With promising new sequencing technologies on the horizon that will not need amplification and will deliver more and longer reads at lower prices, like ZMW-based sequencing by Pacific Biosciences (Menlo Park, CA, USA; Eid et al., 2009) or various variants of nanopore sequencing as developed by Oxford Nanopore Technologies (Kidlington, Oxfordshire, UK; Clarke et al., 2009), IBM Deutschland Research & Development GmbH (Böblingen, Germany)/Roche (DNA transistor) and others, there is a need for high-throughput tools to convert the wealth of sequence data into knowledge. The recently introduced Pacific Biosciences single molecule sequencing platform has an average read length of >1 kb and a maximum read length of 5 kb. Hence, technologies that focus on short reads will be mostly obsolete in the not too distant future. As a consequence, microbial biodiversity studies soon will target full-length 16S ribosomal RNA sequences instead of only small hypervariable regions, and metagenomic studies will produce longer assemblies that can be taxonomically classified with high accuracy. Tools like TaxSOM will enable the fast classification of large proportions of metagenomes into taxobins, and thus provide a link between biodiversity and function.

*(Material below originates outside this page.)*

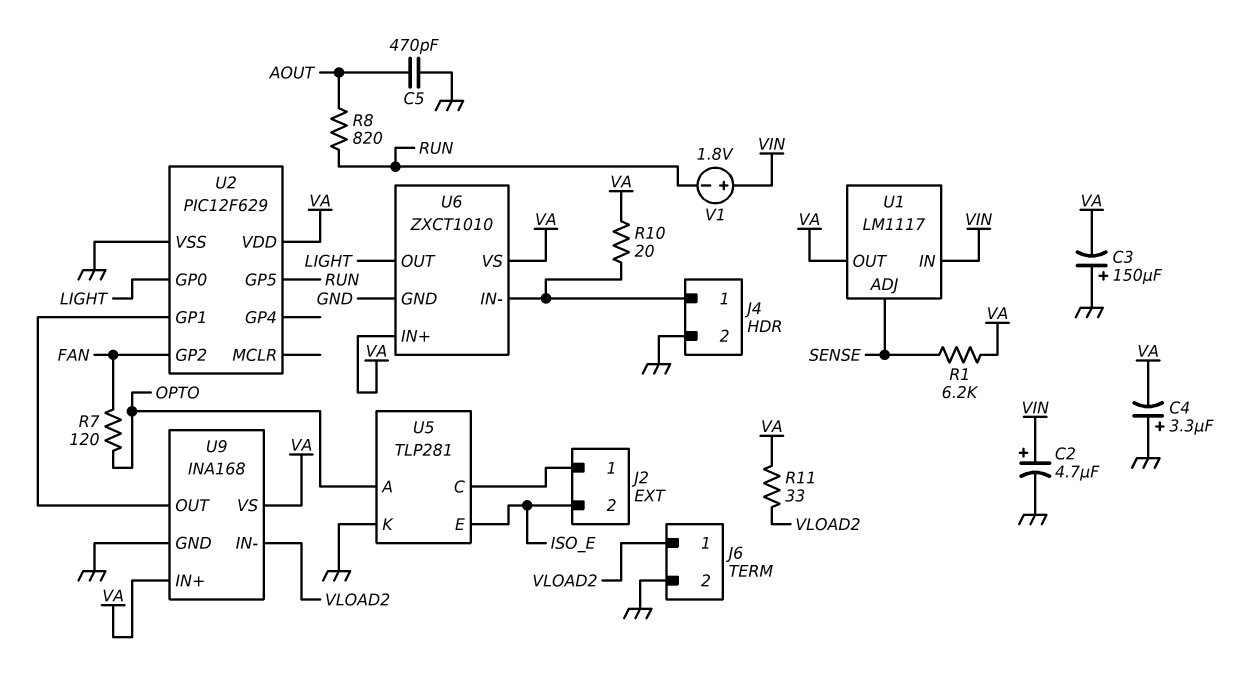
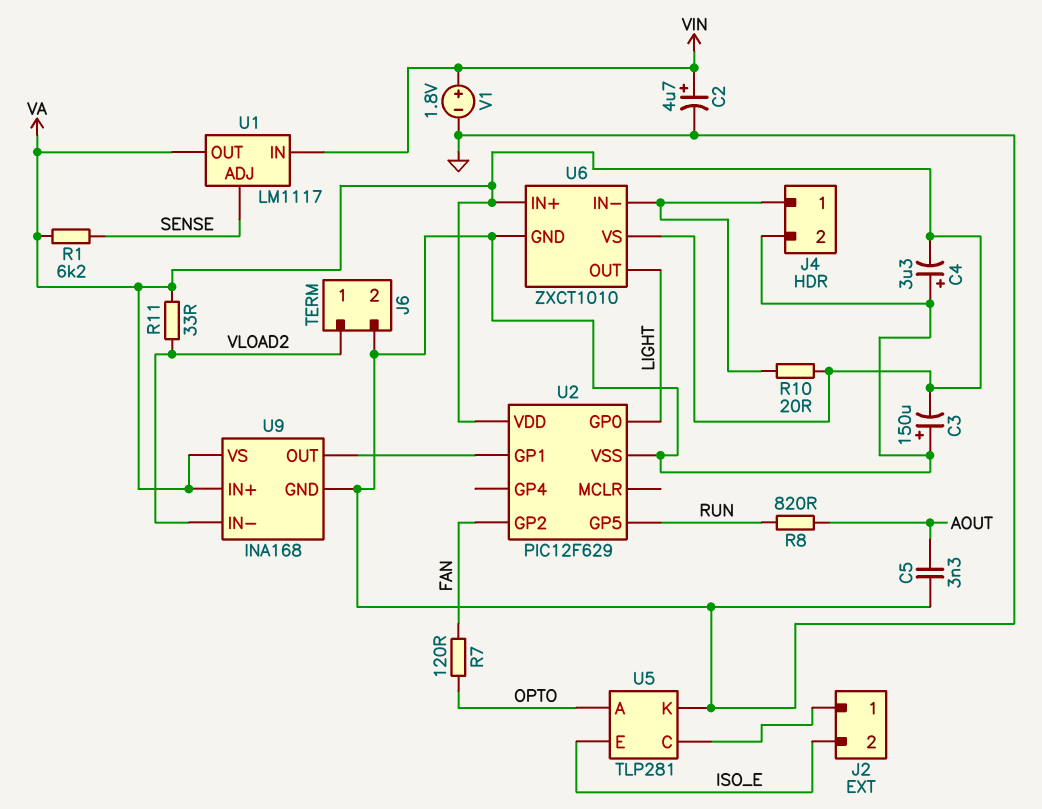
C5: 470pF (AOUT, GND) -> 3.3nF (AOUT, GND)
V1: 1.8V (plus VIN, minus RUN) -> 1.8V (plus VIN, minus GND)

Even with current 454 FLX Titanium pyrosequencing, good results can be expected for SOM-based taxonomic classifications, in particular for habitats with limited diversity, few dominating species or with species that discriminate well in terms of their genomic signatures. For complex habitats leading to metagenomes without longer assemblies, DNA composition-based methods should be combined with if not substituted by PBC methods. These, however, are restricted to sequences harboring well-characterized genes or domains and thus can classify fewer sequences.

Until long read technologies are available, we suggest clustering metagenomes into taxobins by a combination of nucleotide and protein-based taxonomic classification tools. This enables the application of large-scale NGS DNA sequencing as a screening tool for biodiversity and paves the way for insights into the functional ecology of complex microbial communities. For habitats with low-to-medium biodiversity, sufficiently reliable classifications can be achieved down to the genus level, but the amount of sequence that is obtained in praxis with current techniques will be often too small for a sound statistical analysis of gene functions on this level. However, functional analyses of our real-world data have shown that such studies can be done down to the class and for abundant taxa even down to the order level with two to four full picotiter plates of pyrosequencing per sample (data not shown). We anticipate that progress in sequencing with respect to read length and throughput will soon eliminate this bottleneck and thus will enable to study microbial communities in a holistic fashion on a much finer level.